EXPLANATION OF PLATES 409
The following pages were hastily thrown together in the form of lectures, and delivered, during, the past winter, before the Lowell Institute of Boston. They were written without the slightest intention of ever publishing them; but several officers of militia, who heard them delivered, or afterwards read them in manuscript, desire their publication, on the ground of their being useful to a class of officers now likely to be called into military service. It is with this view alone that they are placed in the hands of the printer. No pretension is made to originality in any part of the work; the sole object having been to embody, in a small compass, well established military principles, and to illustrate these by reference to the events of past history, and the opinions and practice of the best generals.

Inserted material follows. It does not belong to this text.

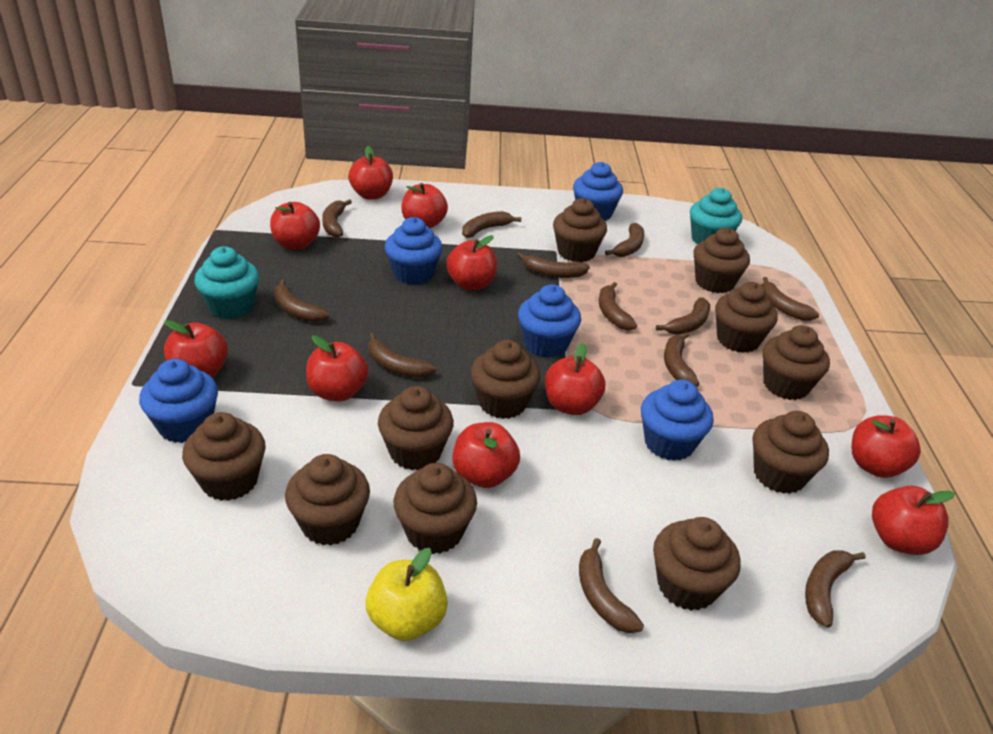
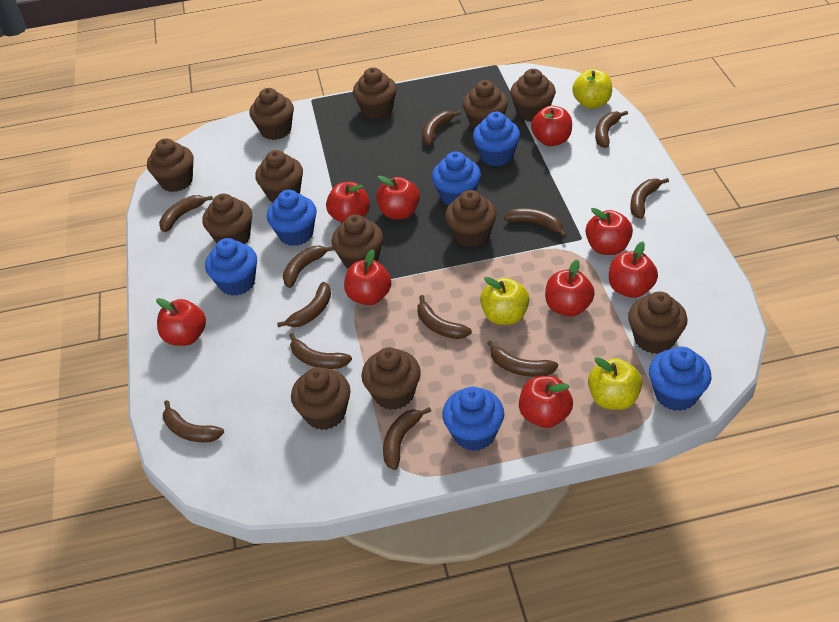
blue cupcake: 5 -> 6
brown cupcake: 11 -> 12
red apple: 10 -> 9
turquoise cupcake: 2 -> 0
yellow apple: 1 -> 3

Small portions of two or three of the following chapters have already appeared, in articles furnished by the author to the New York and Democratic Reviews, and in a “Report on the Means of National Defence,” published by order of Congress.
ELEMENTS OF MILITARY ART AND SCIENCE.
Our distance from the old world, and the favorable circumstances in which we have been placed with respect to the other nations of the new world, have made it so easy for our government to adhere to a pacific policy, that, in the sixty-two years that have elapsed since the acknowledgment of our national independence, we have enjoyed more than fifty-eight of general peace; our Indian border wars have been too limited and local in their character to seriously affect the other parts of the country, or to disturb the general conditions of peace. This fortunate state of things has done much to diffuse knowledge, promote commerce, agriculture, and manufactures; in fine, to increase the greatness of the nation and the happiness of the individual. Under these circumstances our people have grown up with habits and dispositions essentially pacific, and it is to be hoped that these feelings may not soon be changed. But in all communities opinions sometimes run into extremes; and there are not a few among us who, dazzled by the beneficial results of a long peace, have adopted the opinion that war in any case is not only useless, but actually immoral; nay, more, that to engage in war is wicked in the highest degree, and even brutish.